My idea of Free Range is animals in the open, feet on the ground, eating grass and sleeping under trees; I’m sure that your thoughts are similar. Essentially an animal free to do as it pleases and display its natural behaviours.
Since being in the meat industry I have learnt that not all is, as it seems. The poultry and pork industry seem to be the worst, and the issue seems to me that the deception starts from the top. Industry bodies and associations can be full of the biggest stakeholders in the industry. Companies that have tens of thousands of animals. For this conversation let’s call them ‘The Big Boys’. The reality is, when the Big Boys change, it is only ever reactionary; to increase sales because customer perceptions or ideals are changing.
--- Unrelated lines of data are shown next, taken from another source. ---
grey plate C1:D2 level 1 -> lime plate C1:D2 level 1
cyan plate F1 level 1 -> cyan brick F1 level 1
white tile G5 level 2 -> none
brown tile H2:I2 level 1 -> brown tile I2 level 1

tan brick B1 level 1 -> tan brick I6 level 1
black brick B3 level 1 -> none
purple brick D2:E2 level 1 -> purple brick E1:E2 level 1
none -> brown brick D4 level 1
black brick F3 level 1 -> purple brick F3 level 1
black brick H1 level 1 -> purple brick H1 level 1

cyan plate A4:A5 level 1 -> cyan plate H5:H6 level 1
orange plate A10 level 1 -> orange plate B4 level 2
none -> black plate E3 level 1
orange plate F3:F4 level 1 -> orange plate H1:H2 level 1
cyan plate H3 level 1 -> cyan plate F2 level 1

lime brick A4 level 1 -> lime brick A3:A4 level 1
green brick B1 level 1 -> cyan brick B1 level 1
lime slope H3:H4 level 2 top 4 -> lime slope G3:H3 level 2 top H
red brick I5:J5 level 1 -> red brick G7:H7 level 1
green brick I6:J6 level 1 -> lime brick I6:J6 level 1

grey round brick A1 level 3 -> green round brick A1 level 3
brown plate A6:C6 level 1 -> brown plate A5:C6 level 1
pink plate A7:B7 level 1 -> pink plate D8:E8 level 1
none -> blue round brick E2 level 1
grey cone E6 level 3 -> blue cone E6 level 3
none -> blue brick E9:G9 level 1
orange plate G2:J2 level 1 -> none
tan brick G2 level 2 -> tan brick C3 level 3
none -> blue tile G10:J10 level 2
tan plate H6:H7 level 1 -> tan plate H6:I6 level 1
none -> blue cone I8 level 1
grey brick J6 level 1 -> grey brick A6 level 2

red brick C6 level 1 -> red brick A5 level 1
The best way for them to increase profit is minimum system changes, and therefore capital outlay, but maximum perception of change at the shopping centre. Let’s take Free Range Pork as an example. I have been in a large supermarket chain and seen pork labelled ‘Free Range’. I might be getting ahead of myself, but I think I know a fair few of the Free Range pork producers in NSW, and I know that if we all got together there is still no way we could supply the amount of pork needed to fill these supermarket shelves. This is simply not Free Range Pork as you think it is. But it is Free Range Pork as the so called ‘standards’ allow, and guess who influenced and made up the standards, yes the Big Boys. Added to this, labelling laws fall short of the mark in many cases. 20, 000 chooks per hectare is like 20 blokes in a lift…mmm spacious. Not.
The only real way to ensure the food you are eating is what you think it is, is to ask the question; call the hotline or better still, talk to the producer…I’m at the markets every weekend!